Questions à
Maître assistant, PhD HDR, Mines Saint Etienne, UMR INSERM U1059
Maître de conférences associée à la Faculté d’Odontologie de Lorraine, PhD et chercheuse à I’Institut Jean Lamour, UMR 7198 CNRS
J. G. : Le fretting corrosion est un frottement sous très petits débattements avec des phénomènes de corrosion associés dont l’action synergique génère des phénomènes d’usure avec production de débris. Nous avons commencé à investiguer ce mécanisme de fretting corrosion dans les alliages métalliques impliqués dans les prothèses totales de hanche, il y a maintenant presque vingt ans. Ces travaux ont d’abord intrigué la communauté de l’usure car nous avions montré (dans le cadre d’un contact modèle) que, dans des conditions de fretting corrosion, un métal pouvait s’user trois fois plus qu’un polymère, ce qui n’est pas habituel selon les lois générales de la mécanique. Pour un métal comme le titane, le frottement dégrade sa couche protectrice (dite de passivation) et le rend vulnérable à la corrosion, ce qui augmente considérablement son usure. Ces mécanismes de dégradation, désormais bien connus en orthopédie, concernent aussi les systèmes prothétiques et implantaires en odontologie. Dans cette étude, il a été très intéressant de voir que, pour le contact Ti/Y-TZP (zircone yttriée), du zirconium avait été identifié dans la matrice de titane, et de constater que l’usure des éléments impliqués dans le contact en était diminuée.
Pascale Corne, vous êtes l’auteur de l’étude. Quelle est la pertinence clinique de votre travail en tribocorrosion dans la compréhension de l’assemblage prothético-implantaire ?
P. C. : Nous nous sommes intéressés aux endommagements subis par la connexion implantaire au cours des procédures prothétiques puis pendant toute la période de service après l’assemblage des éléments. C’est pendant cette période que le complexe pilier/implant/vis subit probablement des contraintes en fretting corrosion. Les endommagements révélés par notre étude montrent que tous ces éléments en contact dans la connexion sont susceptibles de subir une usure qui affecterait la vis mais aussi les parties les plus fines ou anguleuses du pilier ou de la connexion dans l’implant. Cette usure pourrait contribuer à une perte de serrage et à une diminution de la stabilité du pilier. Nous avons mis en évidence que la meilleure résistance au fretting corrosion concerne le couple titane pur contre zircone yttriée. Toutefois, le design de la plupart des connexions n’est pas adapté au comportement fragile de la zircone yttriée. La considération des études en tribocorrosion invite à se questionner sur l’emploi optimisé des matériaux mis en contact dans l’implant et sur l’évolution du design des connexions compatibles avec ceux-ci. Par ailleurs, la mise en évidence de débris pourrait avoir d’autres conséquences cliniques sur les facteurs étiologiques et pathogéniques impliqués dans les péri-implantites.

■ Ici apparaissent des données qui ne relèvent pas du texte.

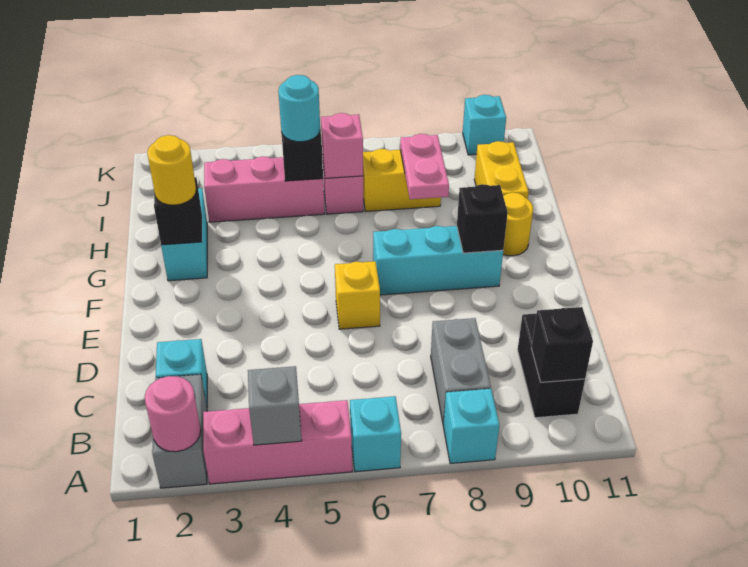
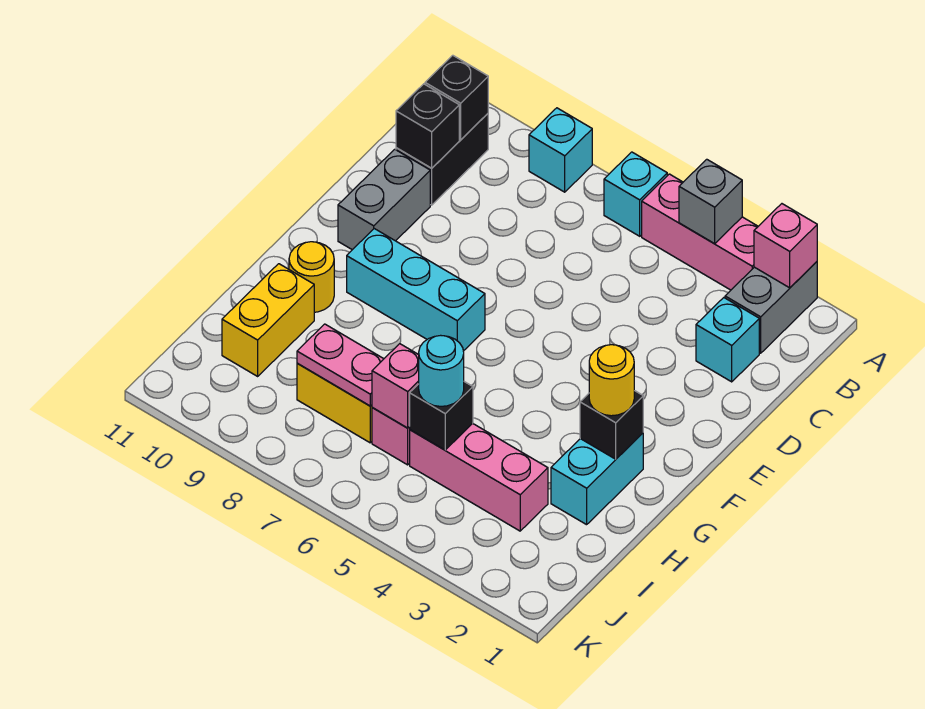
pink round brick A2 level 2 -> pink brick A2 level 2
grey brick B8:C8 level 1 -> grey brick D10:E10 level 1
yellow brick E6 level 1 -> none
black brick F9 level 2 -> black brick C10 level 2
pink plate H8:I8 level 2 -> pink plate I7:I8 level 2
cyan brick K10 level 1 -> none

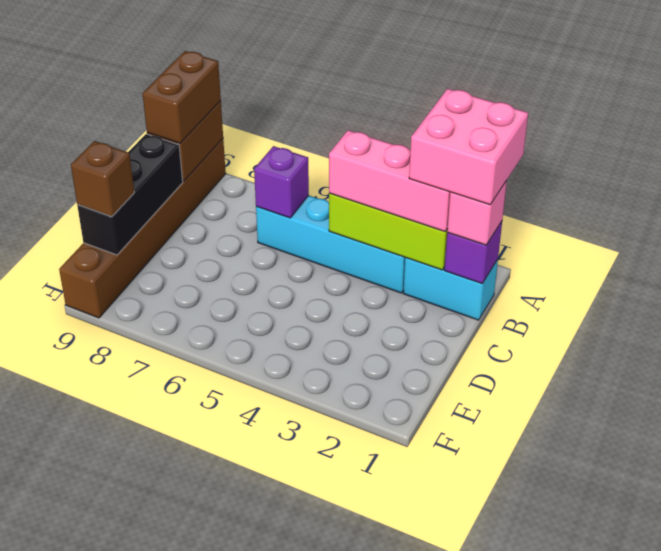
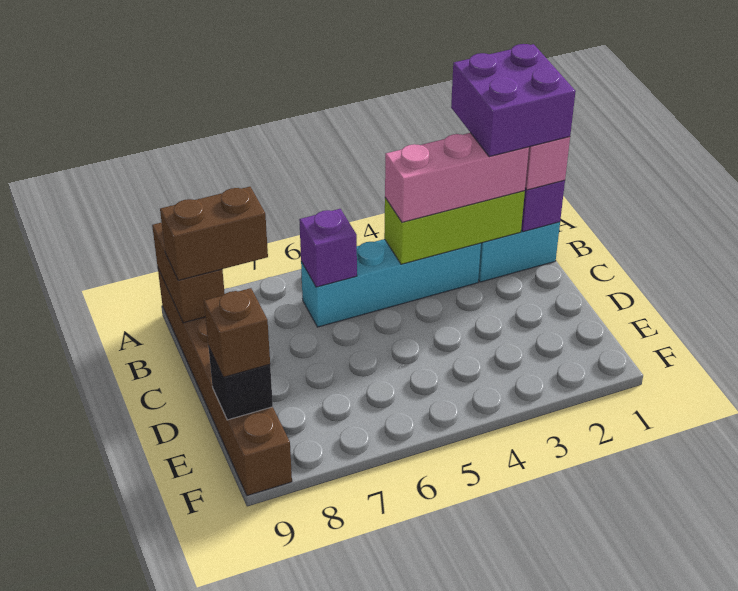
pink brick A1:B2 level 4 -> purple brick A1:B2 level 4
brown brick A9:B9 level 3 -> brown brick B8:B9 level 3
black brick C9:E9 level 2 -> black brick E9 level 2

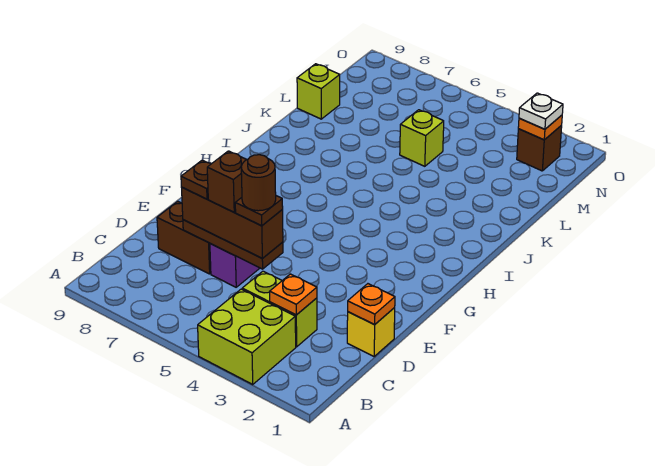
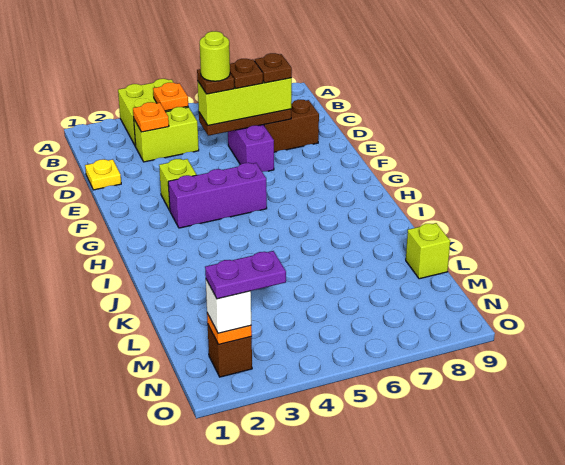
yellow brick D1 level 1 -> yellow plate D1 level 1
orange plate D1 level 2 -> orange plate B4 level 2
brown brick D5:D7 level 3 -> lime brick D5:D7 level 3
brown round brick D5 level 5 -> lime round brick D5 level 5
brown brick D6 level 4 -> brown plate D6 level 4
none -> purple brick G3:G5 level 1
lime brick L5 level 1 -> lime brick F3 level 1
white plate N2 level 3 -> white brick N2 level 3
none -> purple plate N2:N3 level 4

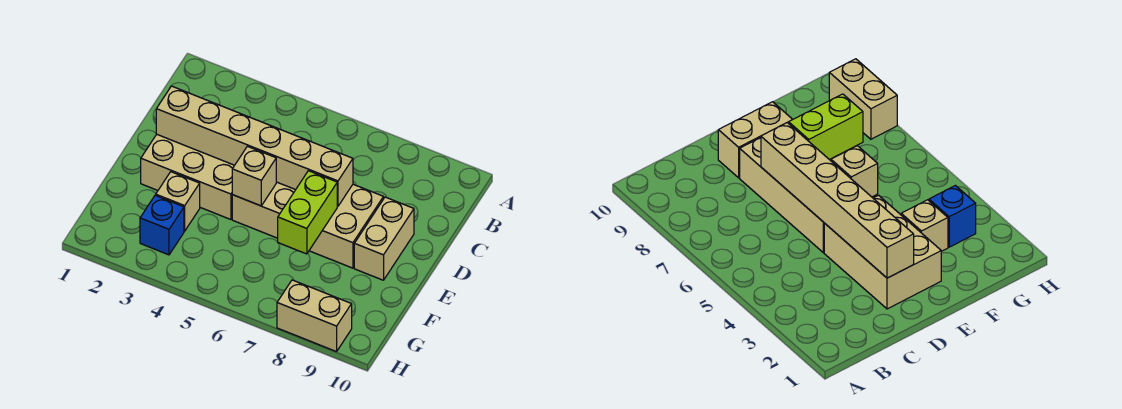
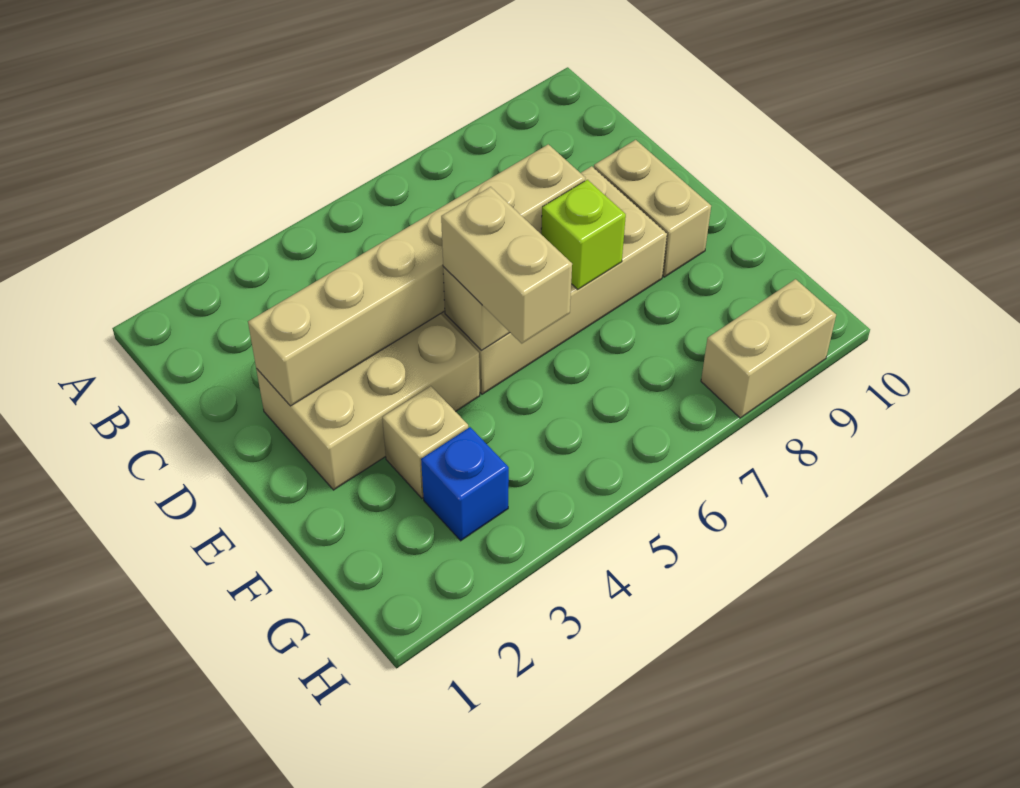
none -> tan brick E5:F5 level 3
lime brick E7:F7 level 2 -> lime brick E7 level 2

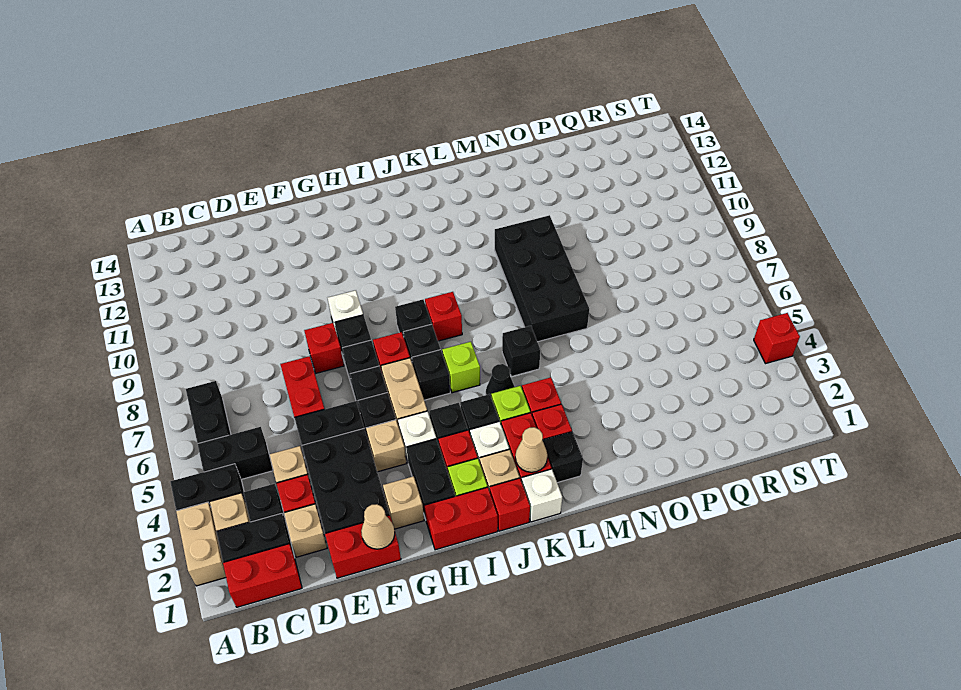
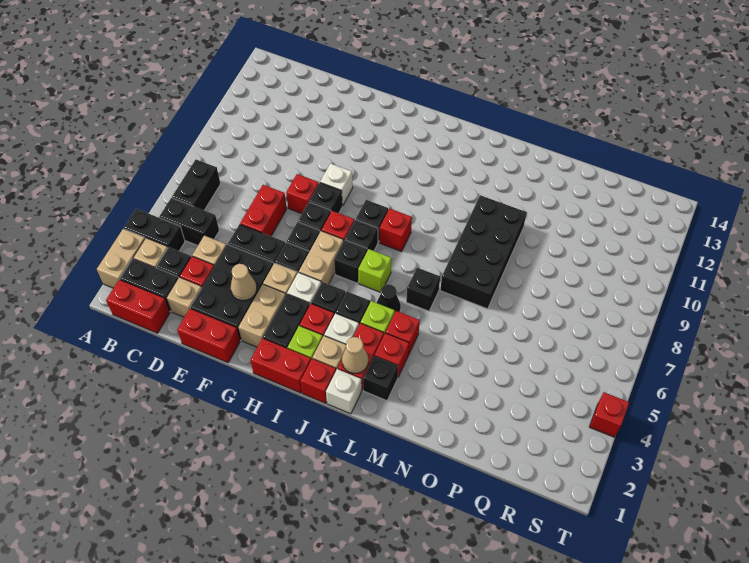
tan cone F1 level 2 -> tan cone F3 level 2
tan brick G2 level 1 -> tan brick G2:G3 level 1

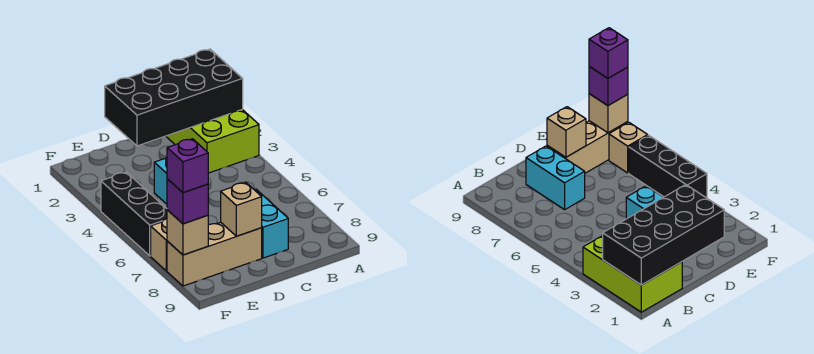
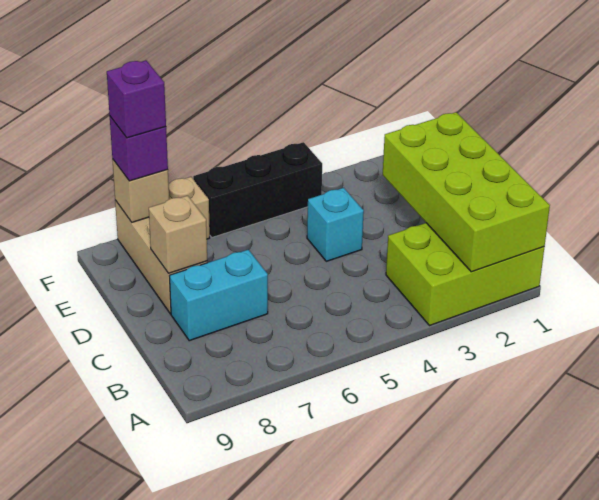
black brick A1:D2 level 2 -> lime brick A1:D2 level 2

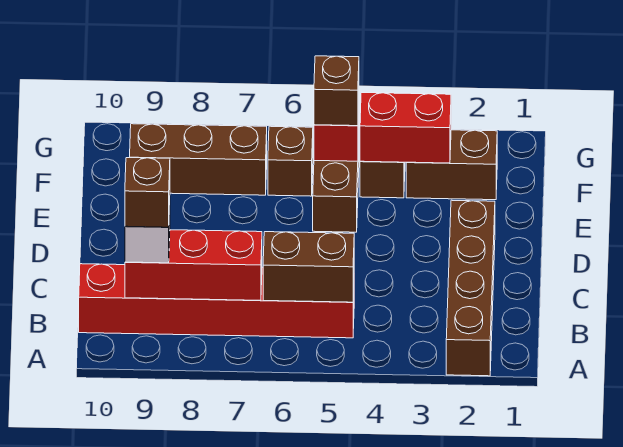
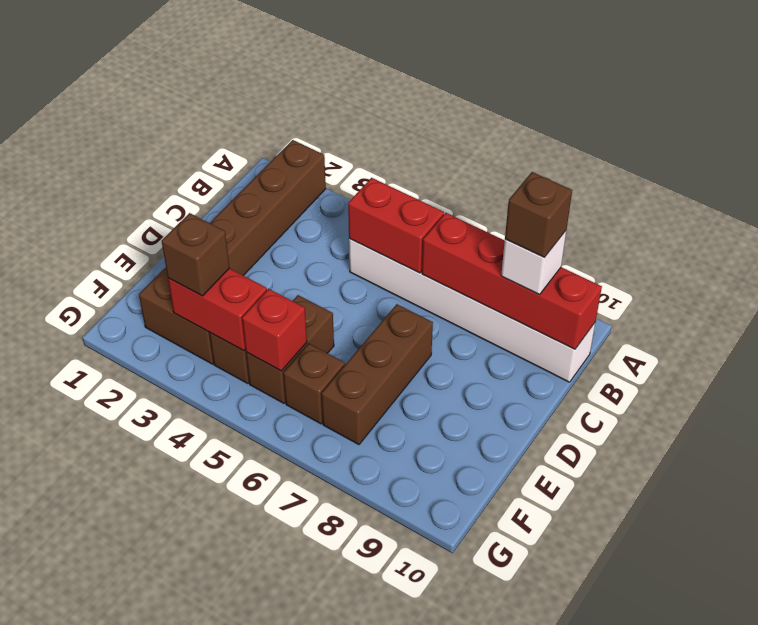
red brick B5:B10 level 1 -> white brick B5:B10 level 1
brown brick B5:B6 level 2 -> red brick B5:B6 level 2
red brick B7:B9 level 2 -> red brick B7:B10 level 2
brown brick F5 level 3 -> brown brick F3 level 3
brown brick F7:F9 level 1 -> brown brick D7:F7 level 1

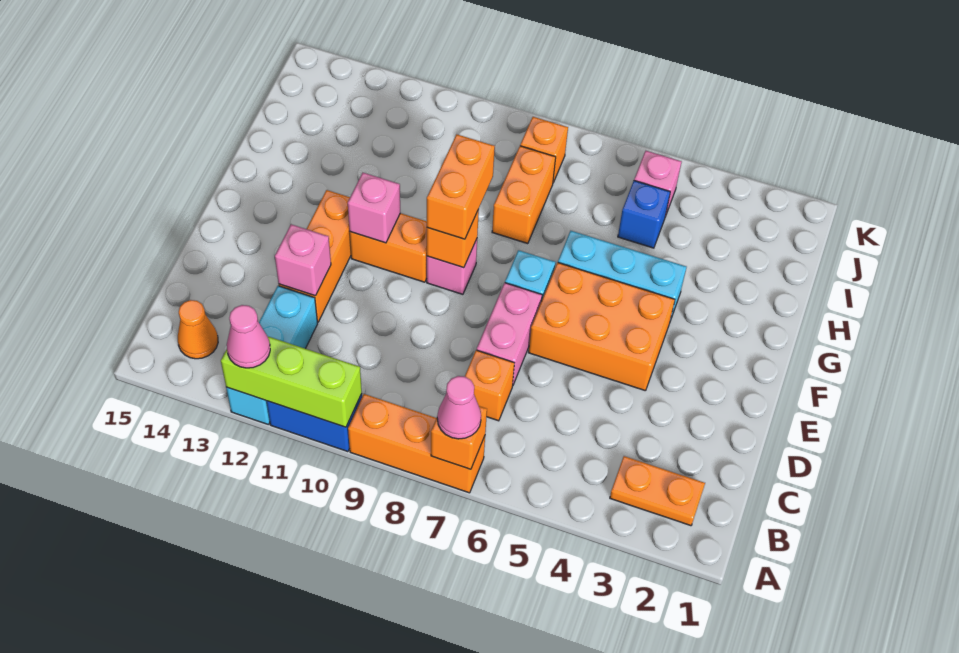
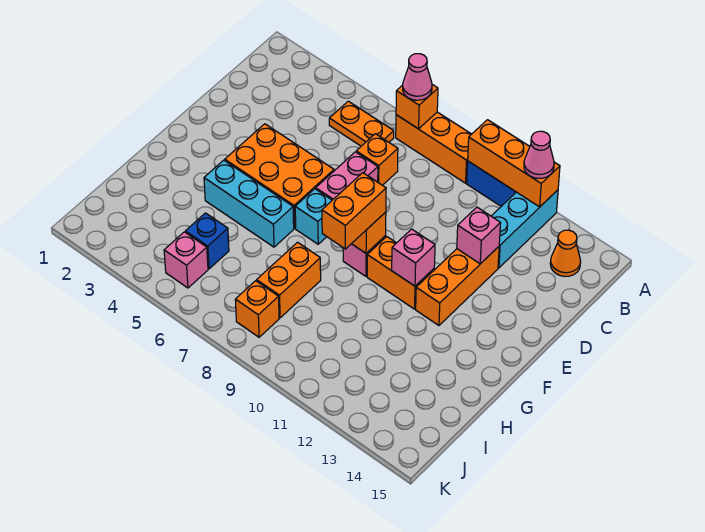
lime brick A10:A12 level 2 -> orange brick A10:A12 level 2
orange plate B2:B3 level 1 -> orange plate B5:B6 level 1

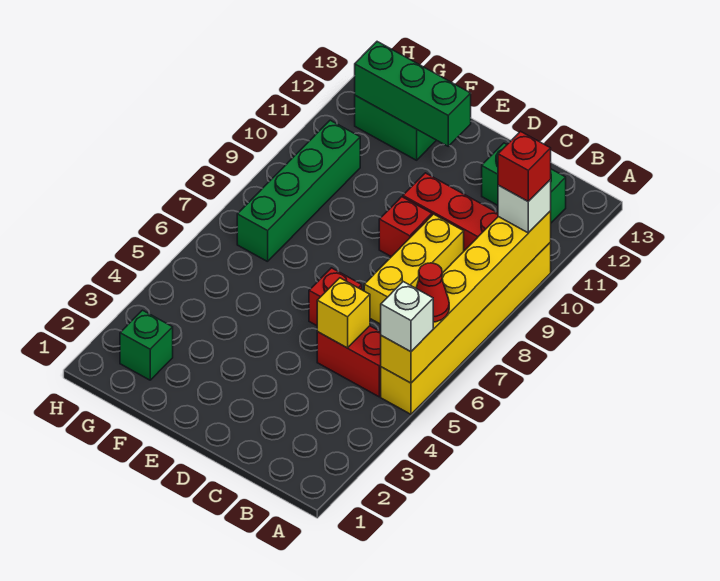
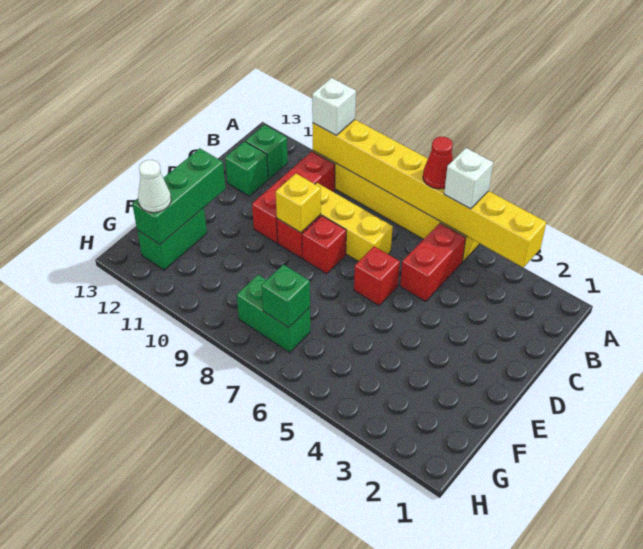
yellow brick A5:A10 level 2 -> yellow brick A3:A10 level 2
red brick A10 level 4 -> red brick D8 level 1
yellow brick C5 level 2 -> yellow brick D9 level 2
green brick G2 level 1 -> green brick G7 level 2
green brick G7:G10 level 1 -> green brick G7:G8 level 1
none -> white cone G12 level 3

Quelles sont les autres perspectives de cette étude en implantologie ?
J. G. : Dans cette étude, comme ce fut le cas en orthopédie, nous avons mis en évidence des débris d’usure, après la sollicitation en fretting corrosion, pour tous les couples de matériaux étudiés. L’implication de ces microdébris (de l’ordre de quelques 10 millièmes de millimètres cube) dans les processus inflammatoires a déjà été démontrée en orthopédie où des investigations relatives aux réactions cellulaires sont en cours pour comprendre quel type de particules est le plus délétère. Des études similaires devraient être appliquées aux matériaux employés en odontologie.
P. C. : Cette étude s’est limitée aux principaux couples de matériaux les plus classiquement employés en implantologie. Néanmoins, un matériau innovant comme le polymère PEEK (PolyEtherEtherKetone) a été investigué, il a donné des résultats très prometteurs au terme de l’étude. De plus, nos expérimentations réalisées à une fréquence régulière de 1 Hz ne correspondent pas aux phénomènes de mastication qui ne sont pas continus. Il semblerait que des cycles de frottement irréguliers soient responsables de phénomènes de corrosion encore plus délétères en tribocorrosion. La mise en place d’un tribocorrosimètre plus proche des conditions de mastication permettrait de mieux simuler les contraintes subies par le complexe implantaire. L’étude des débris et de leurs conséquences sur les tissus parodontaux environnants est aussi un axe de recherche prometteur, notamment leur rôle dans l’étiopathogénie des péri-implantites observées en dehors d’un contexte infectieux.